I have two goals on hot summer days: stay hydrated and eat as much fruit as I can. Agua frescas are the perfect solution to both goals. Lately I've been whipping up these fruit juice blends every week, and so far, this vanilla nectarine version has to be my favorite. It's the drink-child of fresh peach ice cream and takes about two minutes to make.
Agua frescas, literally translating as "fresh waters" from Spanish, are summer drinks popular in street-side stands throughout Central and South America. Traditionally, they are made by blending fresh fruit or seed purée with water, sugar, and sometimes lime, lemon, or herbs.

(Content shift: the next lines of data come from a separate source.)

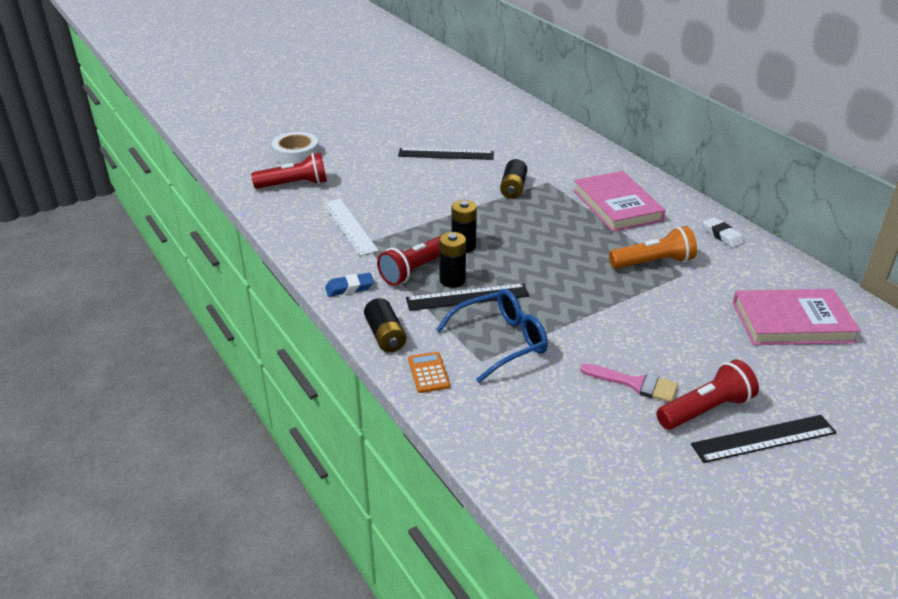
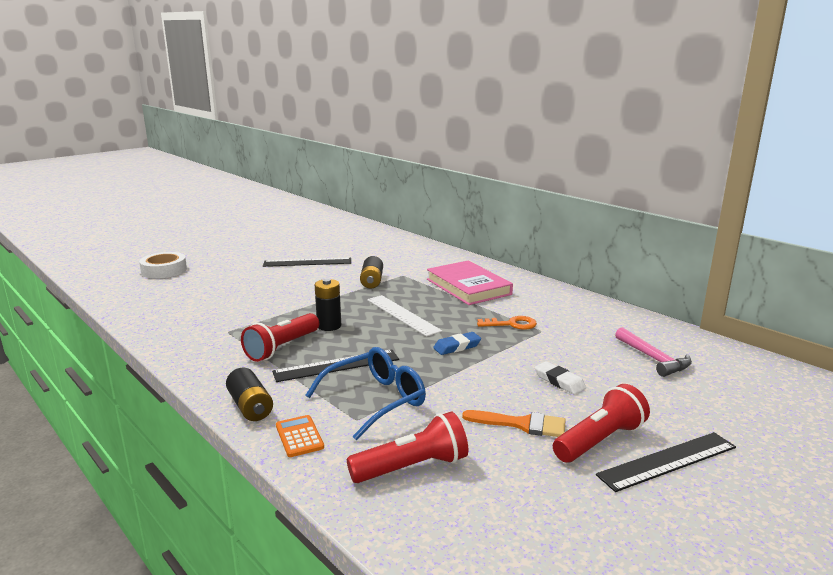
camera: 10 degrees left, 15 degrees down
(294, 184) = (160, 292): red flashlight -> red flashlight (412, 467)
(349, 226) = (214, 319): white ruler -> white ruler (402, 315)
(349, 288) = (212, 368): blue eraser -> blue eraser (457, 347)
(452, 280) = (320, 353): black battery -> none
(635, 384) = (522, 424): pink brush -> orange brush
(653, 262) = (511, 324): orange flashlight -> orange key
(722, 235) = (566, 300): white eraser -> white eraser (559, 381)
(792, 322) = (653, 359): pink book -> pink hammer

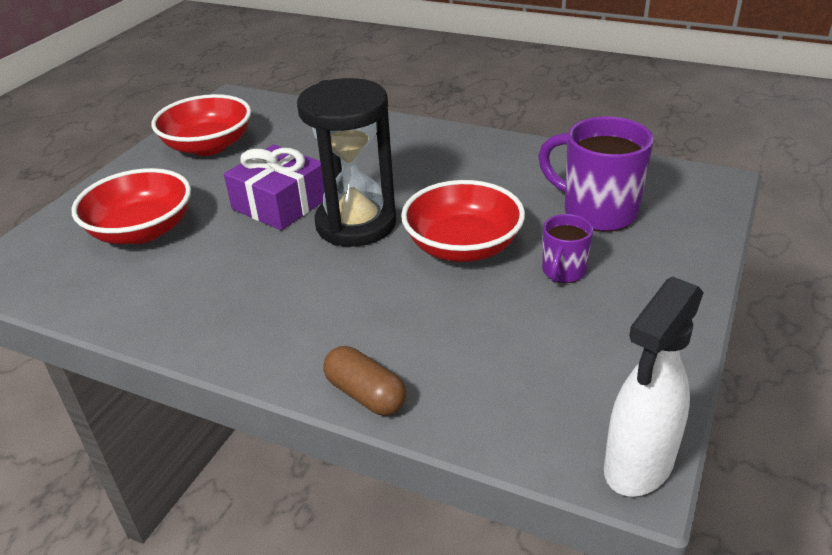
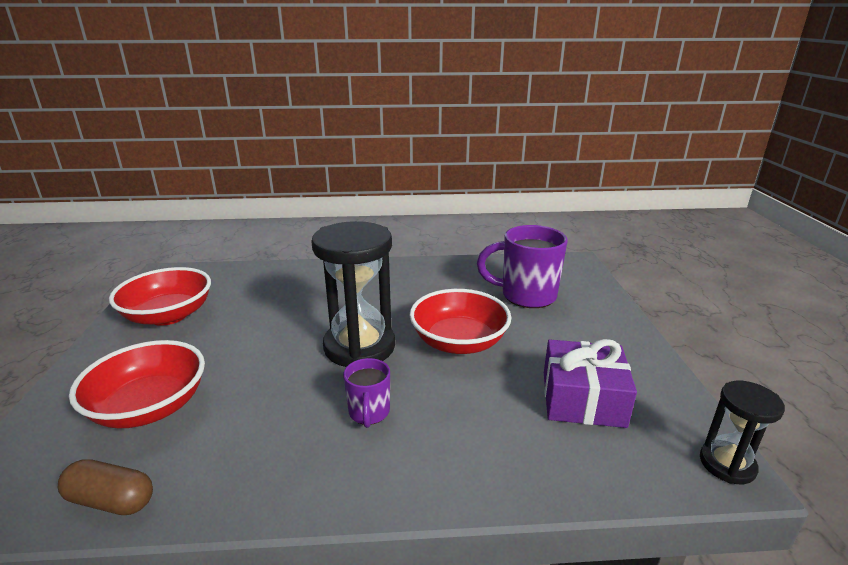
camera: 30 degrees left, 10 degrees down
(280, 203) = (278, 347): purple gift -> purple gift (582, 399)
(365, 394) = (491, 487): brown capsule -> brown capsule (111, 500)
(563, 272) = (544, 341): purple mug -> purple mug (369, 413)
(638, 466) = (727, 464): white spray bottle -> black hourglass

Most agua frescas are then strained to make a more juice-like, translucent beverage, but some vendors like to include the pulp for a thicker version. This agua fresca can be strained entirely, partly, or not at all. When I make it, I like to add a few extra pieces of nectarine and pulse the blender a few times to make a light and frothy agua fresca studded with bits of whole nectarine.
Combine the nectarines and 1 cup of water in a blender. Purée on high speed until smooth. Strain, if desired, and return the juice to the blender. Add the vanilla extract, sugar, and remaining water, and blend. Serve chilled or over ice.
Agua frescas are traditionally non-alcoholic, but no one will judge if you add a dash or two of bourbon to this one.